Politics, Ideologies of Anti-Immigration Forces
By Tom Barry

(Excerpted from a new Americas Program Special Report, available in its entirety at: http://americas.irc-online.org/reports/2005/0506ideologies.html)

Most immigration restrictionists are found within the political right, but by no means do all members of the right believe that the government should actively restrict immigration. In fact, some of the strongest proponents of immigration are associated with the Republican Party, including the libertarians—who believe that the market, and not the government, should regulate labor supply—and big business, which likes having an easy flow of cheap immigrant labor.

Within the anti-immigration camp, there are major differences. The paleoconservatives, for example, together with associated traditionalists and social conservatives, criticize the leading restrictionist policy institutes such as the Federation for American Immigration Reform (FAIR) and the Center for Immigration Studies (CIS). They believe that these groups espouse essentially secular and liberal ideas about population control, environmentalism, and labor issues, rather than standing firmly behind the country’s core Judeo-Christian culture and values.

A belief in the superiority of U.S. culture and values is a common thread uniting the many restrictionists, although major differences exist in how this perspective is expressed. The most militant anti-immigrant activists are often associated with white supremacist groups. Others take pains to avoid racist rhetoric, insisting the issue is one of “control of our borders.”

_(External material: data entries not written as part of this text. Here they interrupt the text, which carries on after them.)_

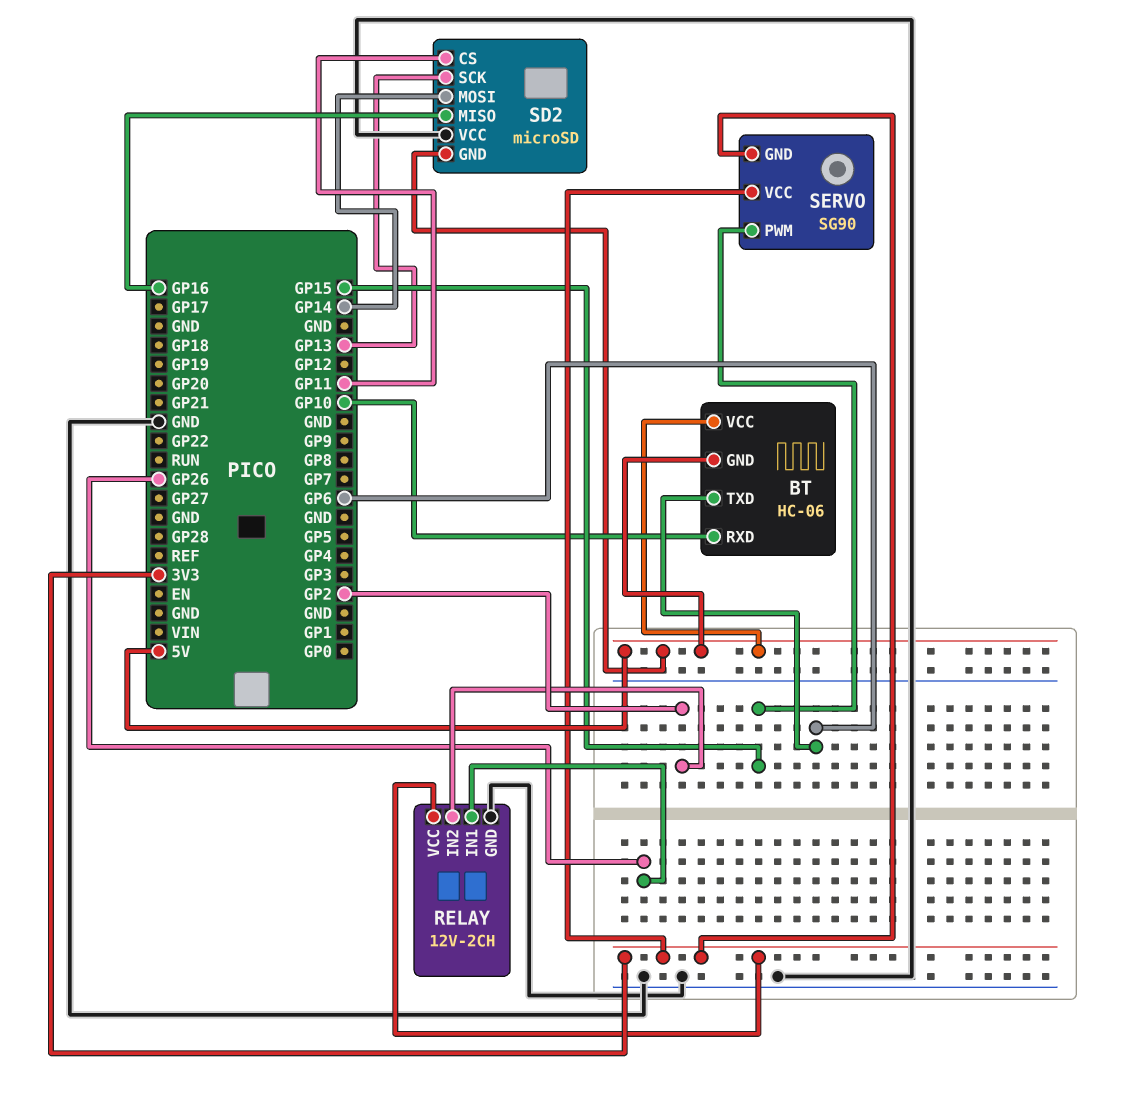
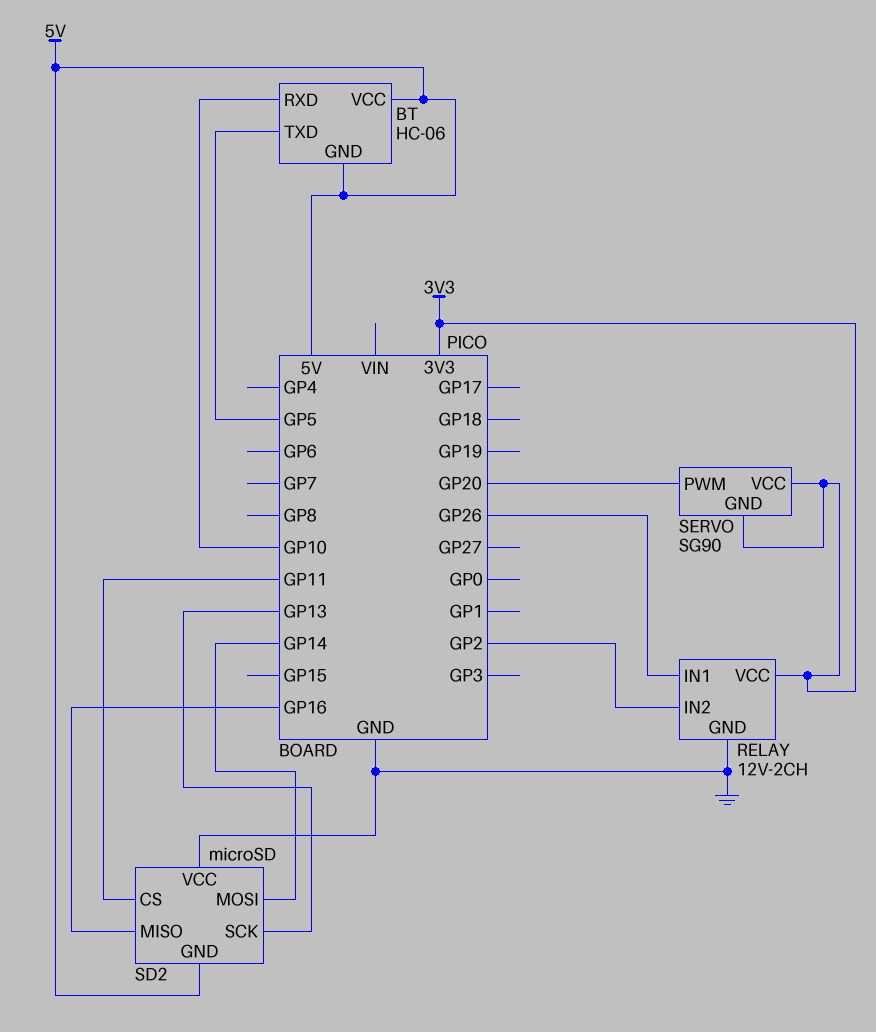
BT pin TXD: GP6 -> GP5
SERVO pin PWM: GP15 -> GP20

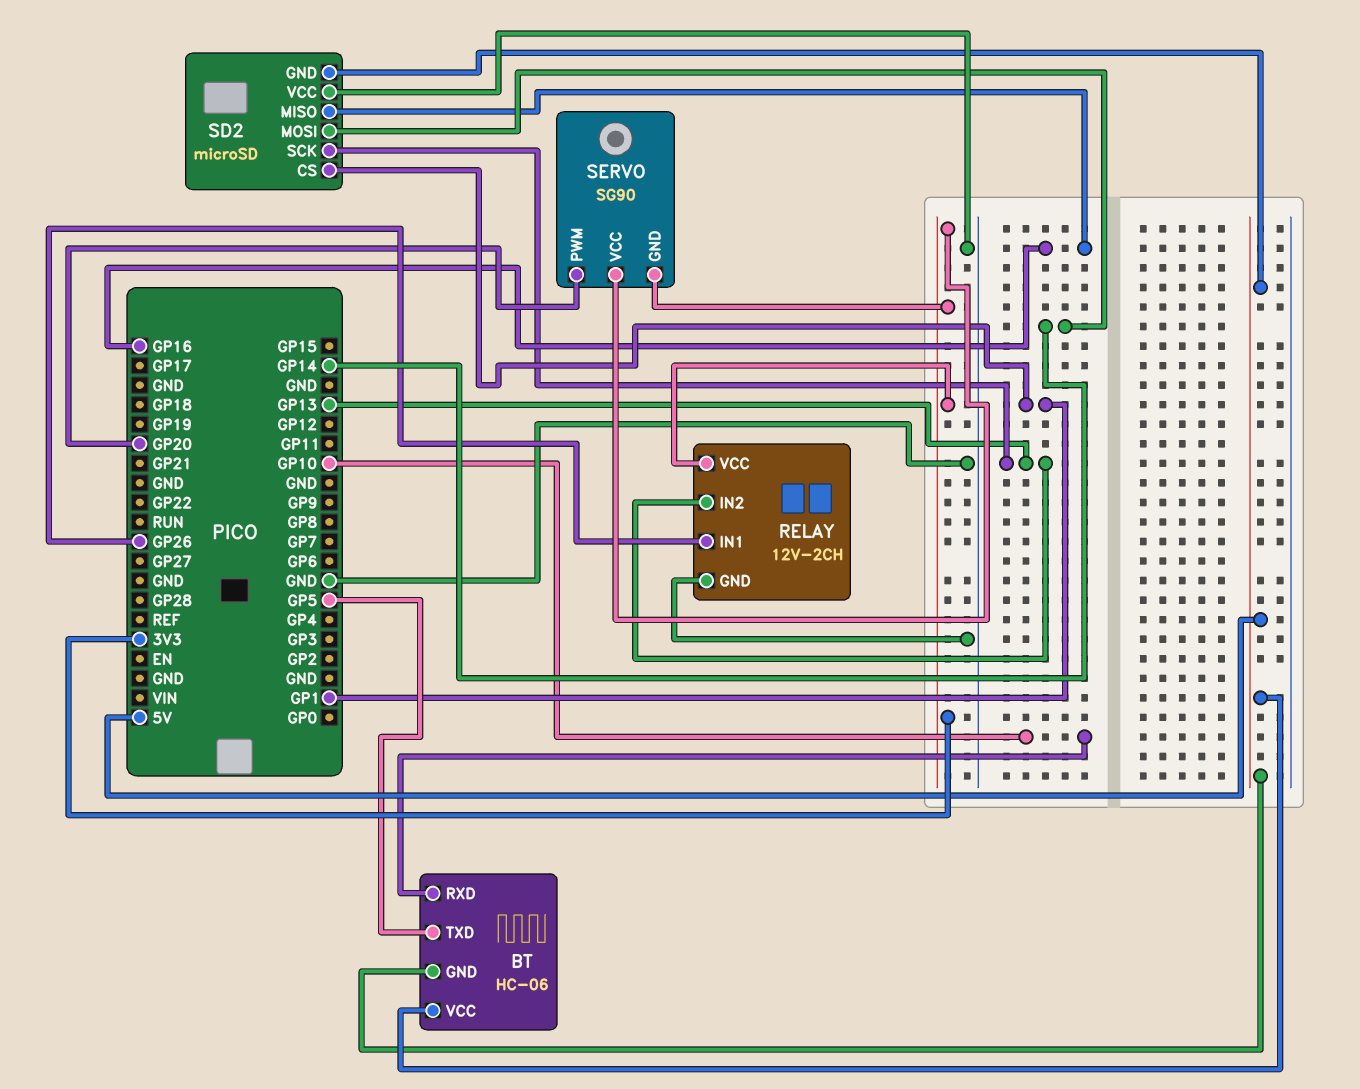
RELAY pin IN2: GP2 -> GP13
SD2 pin CS: GP11 -> GP1

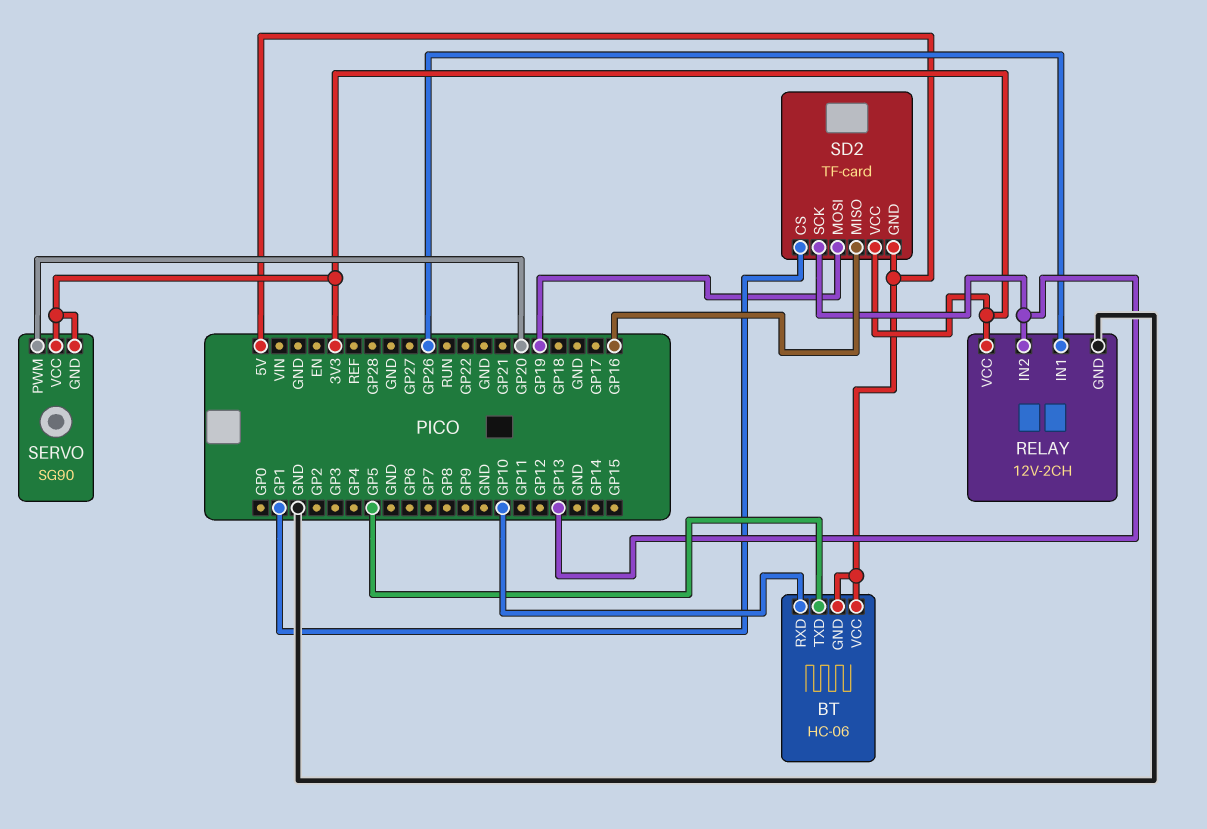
SD2: microSD -> TF-card
SD2 pin MOSI: GP14 -> GP19
SD2 pin VCC: GND -> 3V3

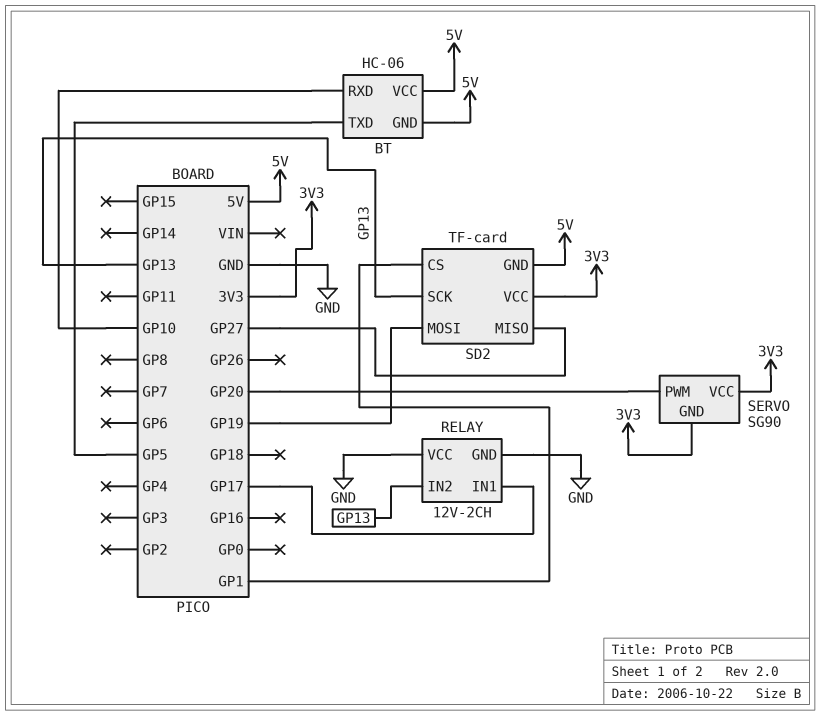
RELAY pin IN1: GP26 -> GP17
RELAY pin VCC: 3V3 -> GND
SD2 pin MISO: GP16 -> GP27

A strong populist streak also runs through the restrictionist movement. Its critique of the “open borders” agenda of Corporate America puts it at odds with the leadership of the Republican Party and the corporate sponsors of both political parties. The pro-worker, anti-big business arguments of the restrictionists resonate with many Americans who feel hard-pressed to pay their bills and who worry about their economic security.

The terror attacks of Sept. 11, 2001, sparked an increase in anti-immigration grassroots organizing, congressional bills, and media coverage, which substantially increased the constituency base of the restrictionists. Anti-immigrant forces quickly appropriated the administration’s language of the “war on terrorism,” couching restrictionist arguments in terms of the importance of gaining total control of U.S. borders, downsizing the resident immigrant population, and severely restricting new immigration.

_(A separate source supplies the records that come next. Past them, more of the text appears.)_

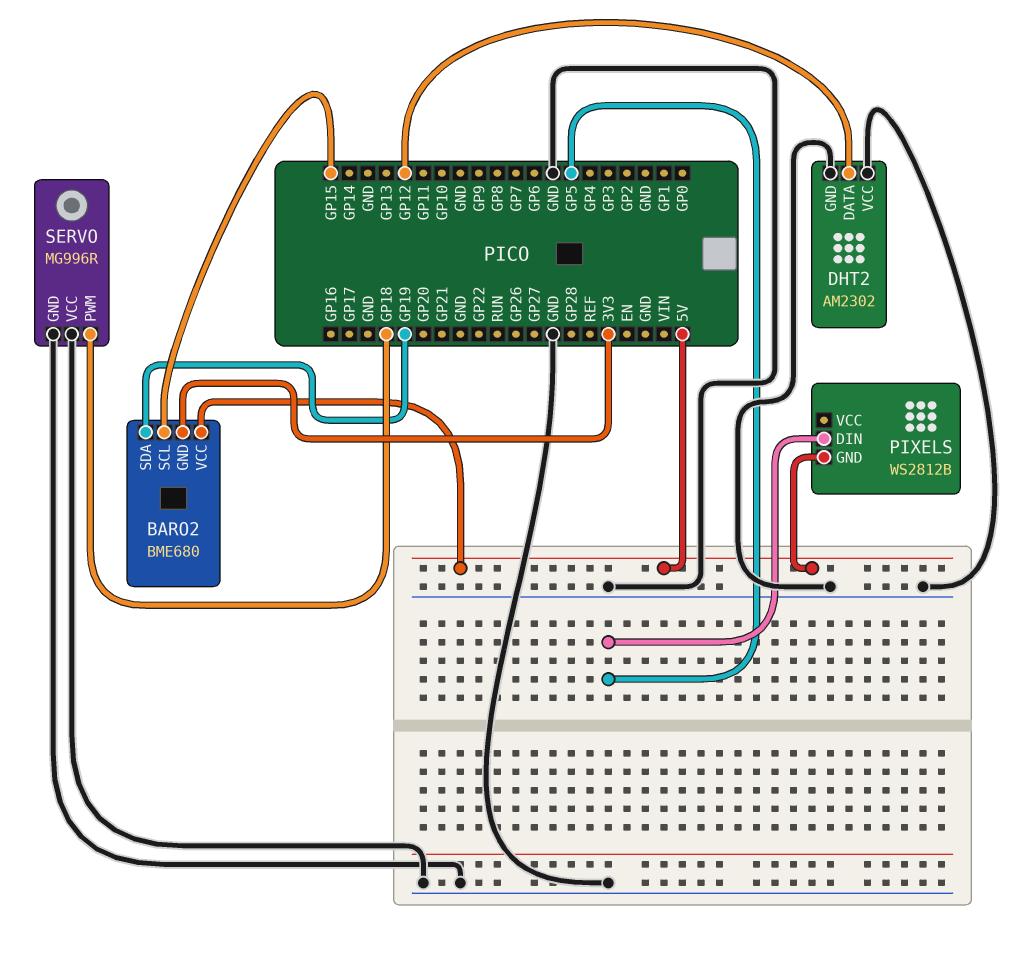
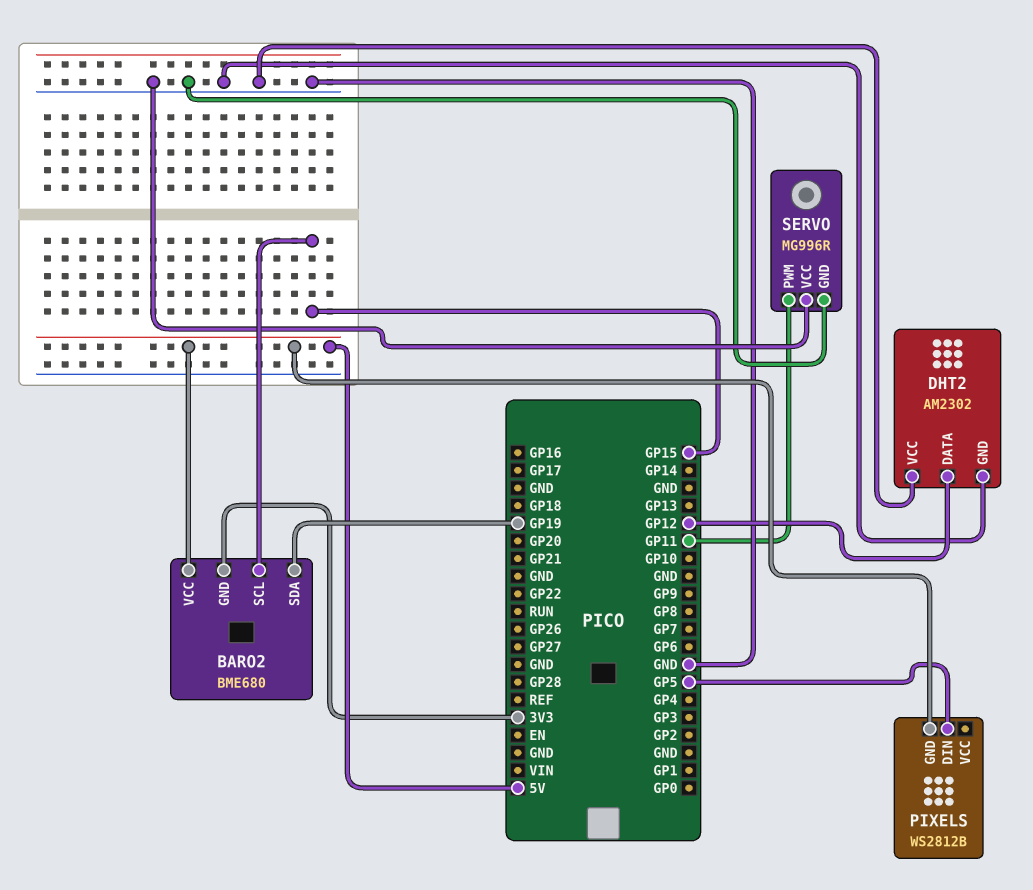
SERVO pin PWM: GP18 -> GP11

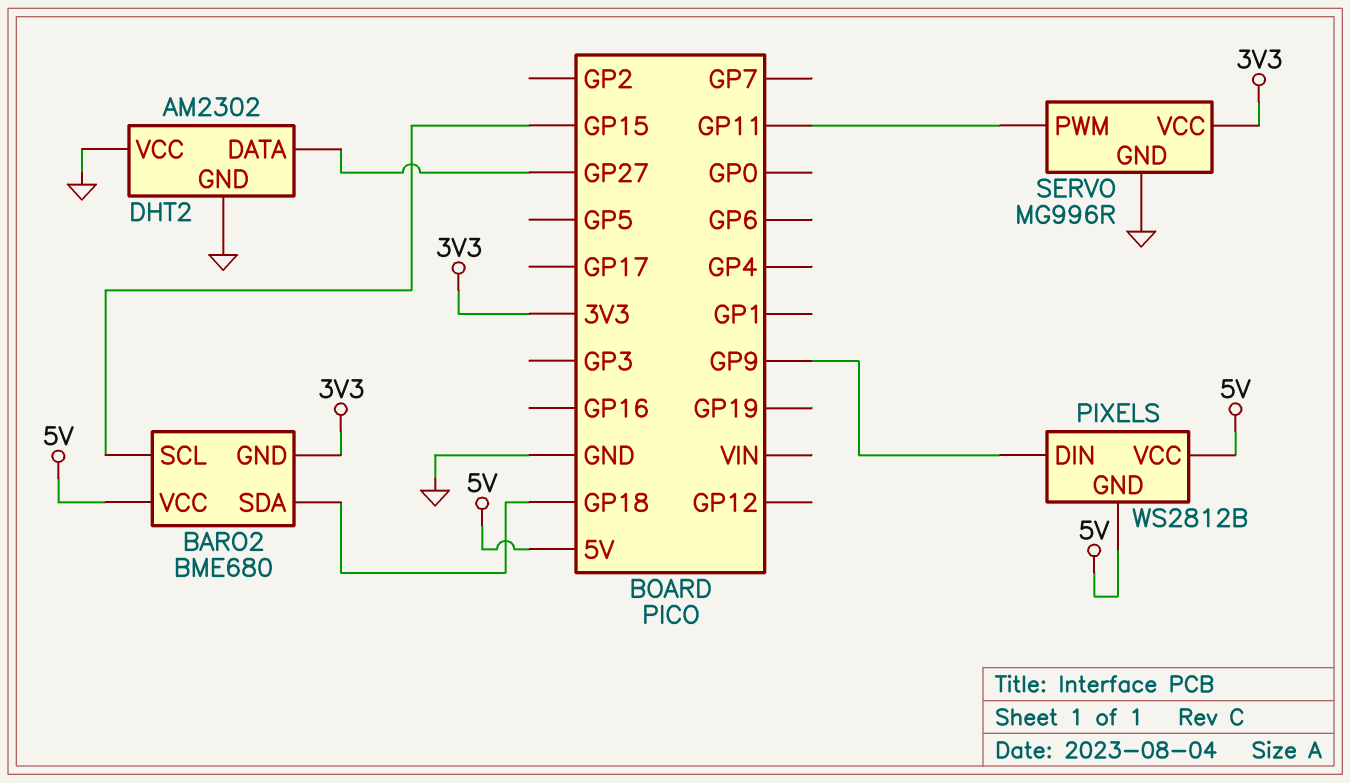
BARO2 pin SDA: GP19 -> GP18
DHT2 pin DATA: GP12 -> GP27
PIXELS pin DIN: GP5 -> GP9
PIXELS pin VCC: none -> 5V
SERVO pin VCC: GND -> 3V3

The rising influence of these diverse forces rests in the widespread public conviction that U.S. immigration policy and U.S. borders are out of control. This concern with the cultural, economic, environmental, and security impact of the influx of immigrants does not necessarily arise from racist, xenophobic, or supremacist beliefs. It is often the result of people’s own experience with the effects of a large and expanding immigrant population in their communities, an experience that is often partly determined by the interpretative lenses used by governments and mass media to describe the phenomena.

Also see:

Immigration Debate: Whose Side Are You On?

Glossary of Right-Wing Forces in Foreign Policy

Featured Profiles

John Tanton
According to Tolerance.org, a project of the Southern Poverty Law Center, "The organized anti-immigration ‘movement’ is almost entirely the handiwork of one man – Michigan activist, John. H. Tanton.”

Center for Equal Opportunity (CEO)
CEO believes that "with the United States admitting high numbers of immigrants, America’s ability to accept newcomers will increasingly depend upon finding a pro-assimilation middle-ground between nativists who say that today’s immigrants cannot assimilate and multiculturalists who say that they should not."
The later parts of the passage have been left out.